Matekaitis continues to muddle his case
October 6, 2004
The lengthy letter recently published in this newspaper by DeKalb County State’s Attorney Ron Matekaitis, explaining how carefully he has spent your tax dollars, was a marvel of obfuscation. I learned long ago that the longer it takes a politician to explain himself, the more you should read between the lines. This adage certainly applies here. The more he tells you how efficiently he has spent his million-dollar budget, the tighter you should hold your wallet. In fact, he was just before a committee of the county board this week, pleading for more money to add yet another position to his bloated staff.

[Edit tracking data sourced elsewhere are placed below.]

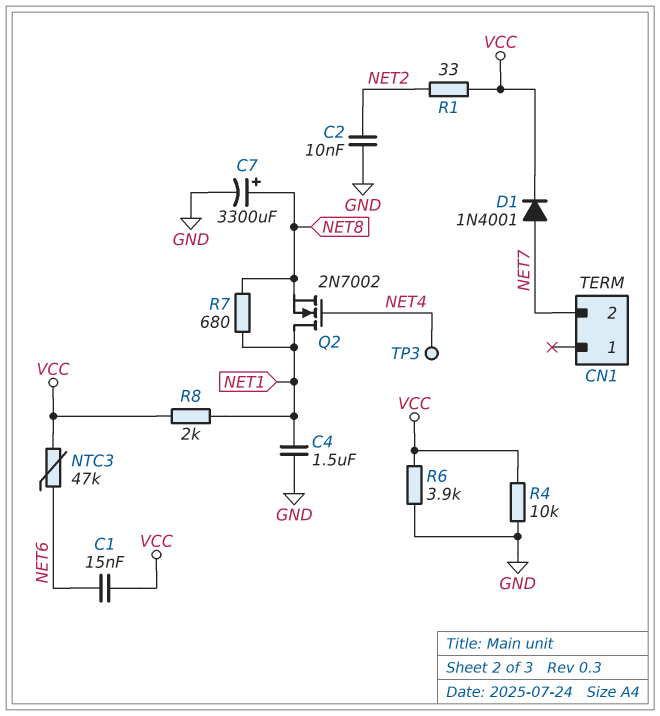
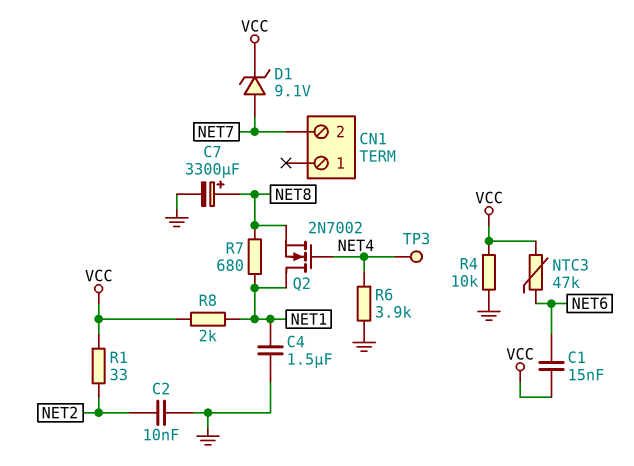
D1: diode 1N4001 (A NET7, K VCC) -> zener 9.1V (A NET7, K VCC)
R6: 3.9k (GND, VCC) -> 3.9k (GND, NET4)

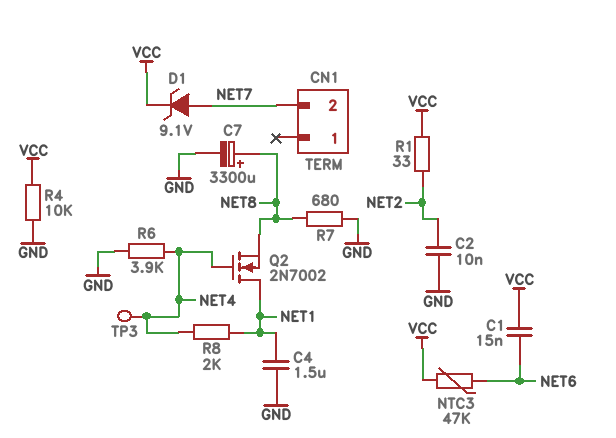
R7: 680 (NET1, NET8) -> 680 (GND, NET8)
R8: 2k (NET1, VCC) -> 2k (NET1, NET4)

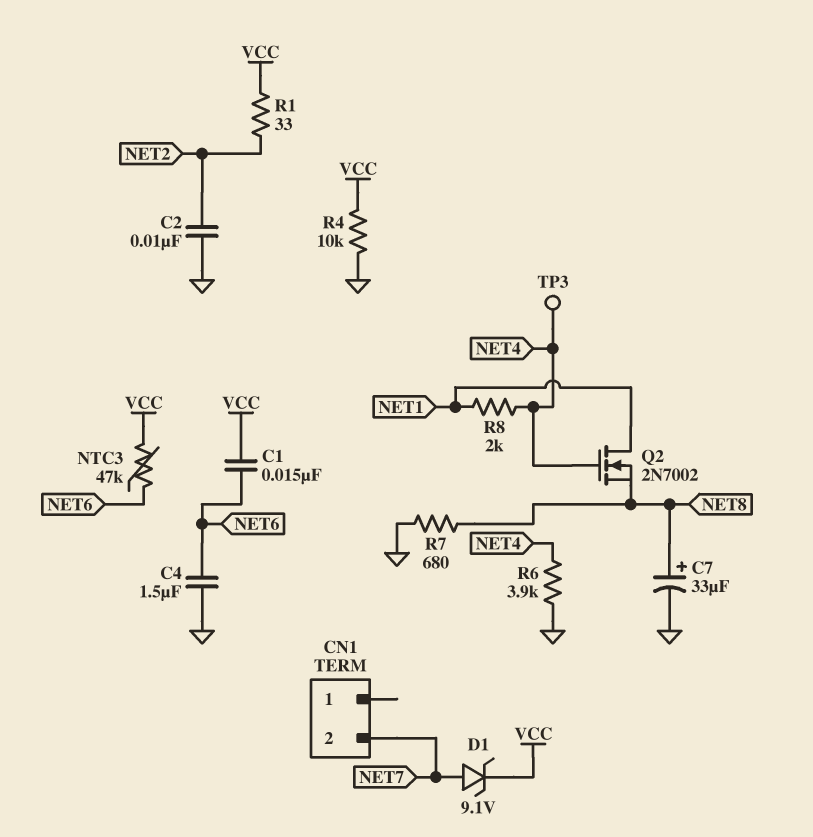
C4: 1.5uF (GND, NET1) -> 1.5uF (GND, NET6)
C7: 3300uF (plus NET8, minus GND) -> 33uF (plus NET8, minus GND)

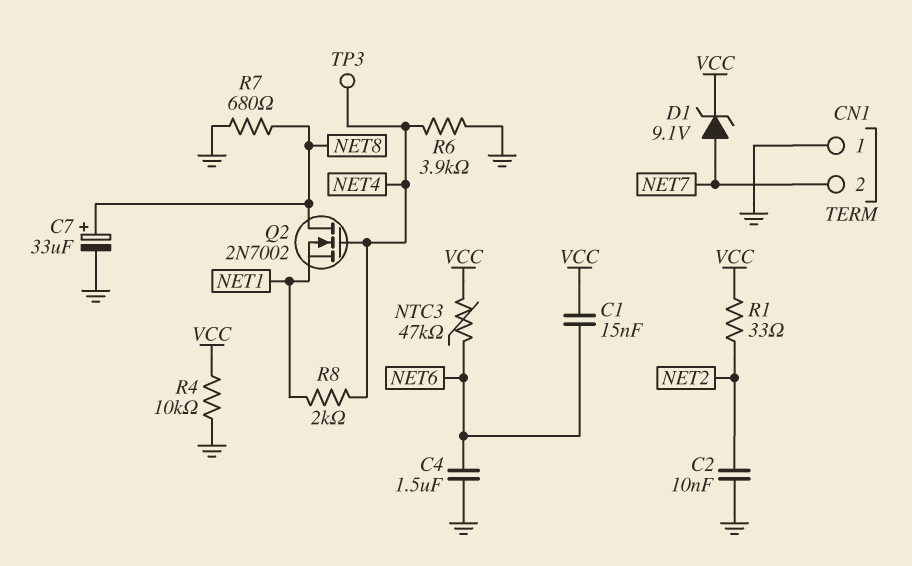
CN1 pin 1: none -> GND
Q2: NMOS 2N7002 (G NET4, D NET1, S NET8) -> NMOS 2N7002 (G NET4, D NET8, S NET1)

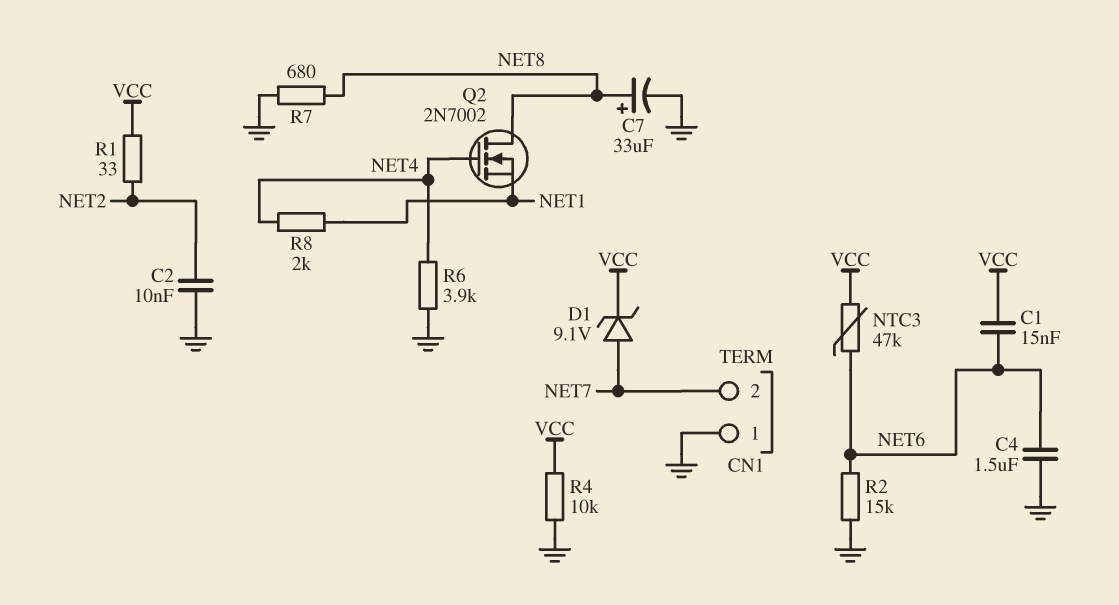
R2: none -> 15k (GND, NET6)
TP3: test point (NET4) -> none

The only thing he doesn’t do in his long diatribe to us citizens is give you a comparison between the budget that existed when he came into office and the budget he lords over today. If he did that, it would reflect that it is hundreds of thousands of dollars higher since he took office. Of course, some of this is because of accounting changes that placed additional figures in his budget that weren’t there before. And some of it has to do with the growth of the county and its burden on the office. But most of it has to do with a tax-and-spend philosophy that is pushed by politicians so they can create bureaucracies to consolidate their power. In the meantime, citizens are left gasping as they stare at their real estate tax bills, wondering how they are going to make ends meet.

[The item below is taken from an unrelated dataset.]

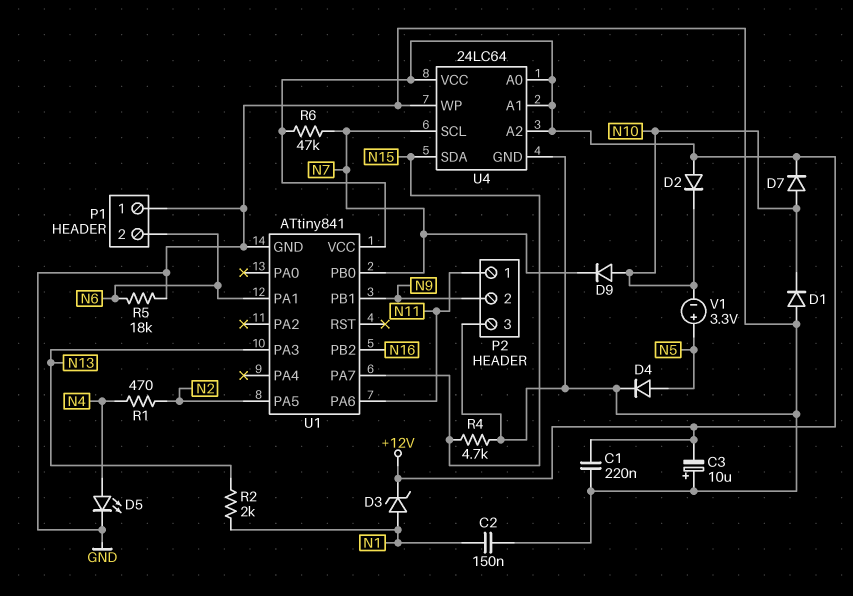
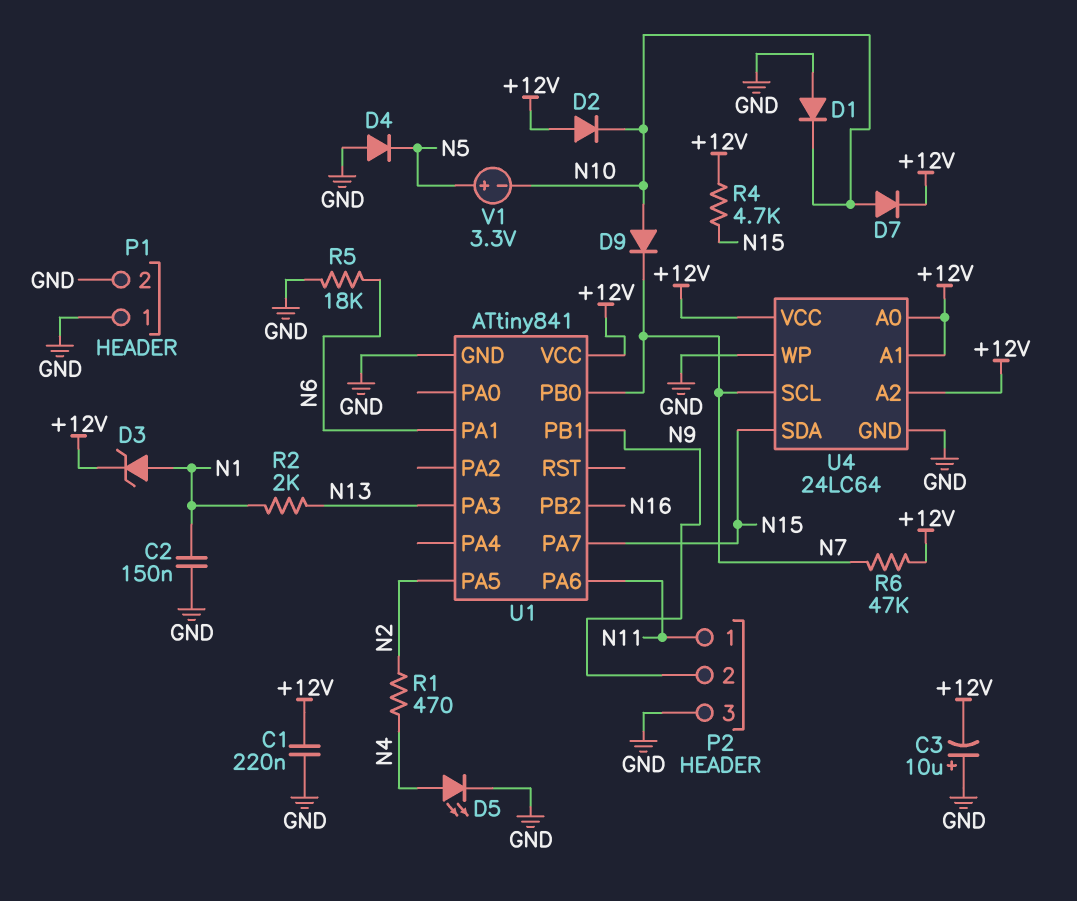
D4: diode (A N5, K GND) -> diode (A GND, K N5)
P1 pin 2: N6 -> GND
R4: 4.7k (GND, N15) -> 4.7k (+12V, N15)

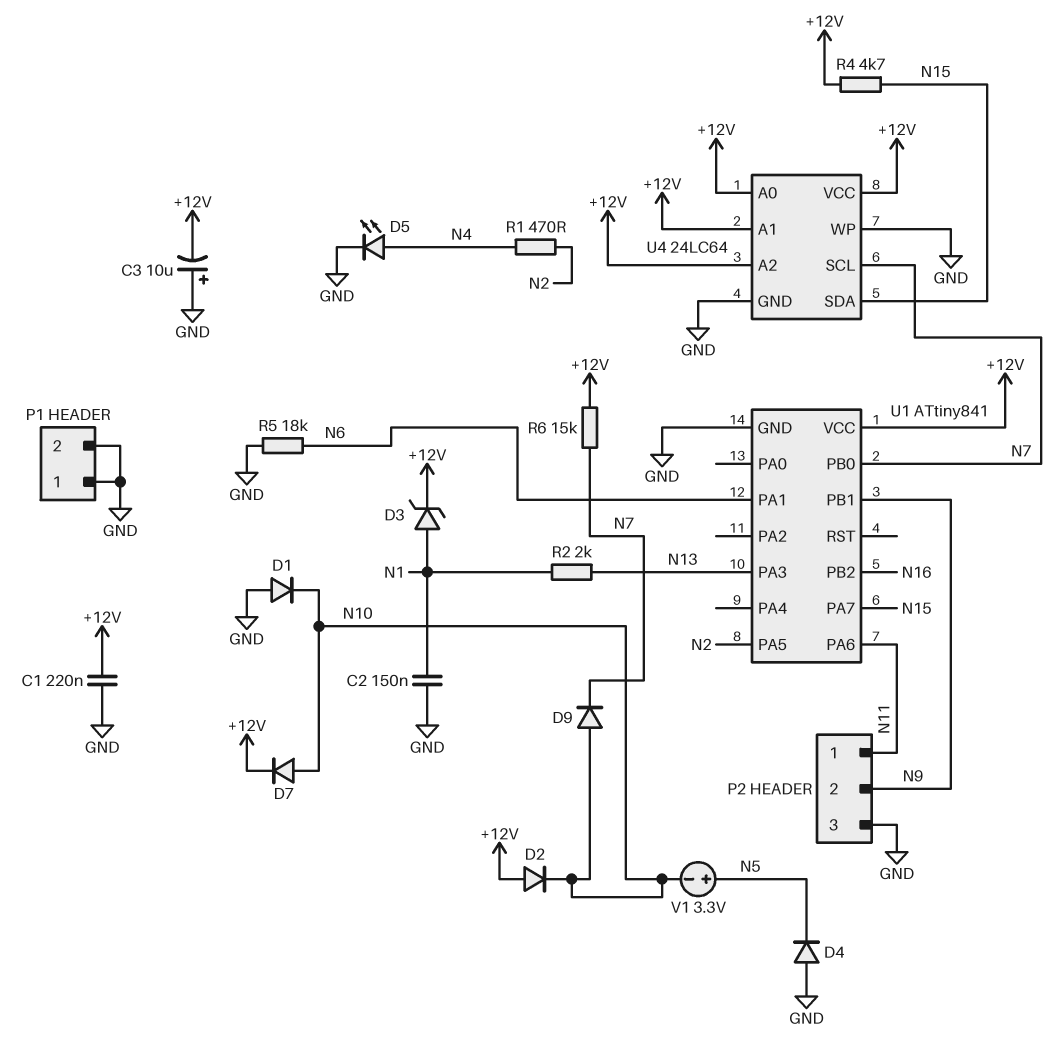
R6: 47k (+12V, N7) -> 15k (+12V, N7)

It would have been nice for Mr. Matekaitis, as a true cost-saving measure, to offer to personally prosecute some serious cases to alleviate the backlog of felonies in the system. He could offer to participate in the prosecution of Willie Spates or William Nally, both of whom sit in jail on charges of first-degree murder. But that would take him out of traffic court, where more than $135,000 of our tax dollars are being spent for him to negotiate speeding tickets. He should be spending a lot of time writing letters to the paper and knocking on doors throughout the county. Great jobs like his don’t come along very often. We are the county in the state of Illinois to be blessed with a state’s attorney who has never personally prosecuted a felony case.
On Election Day, take a look at your tax bill before you vote. Then vote for candidates that vow to guard you tax dollars as zealously as they guard their own. And to those who spend it like water, introduce them to the private job market. Only then will they appreciate what caused them to lose the election.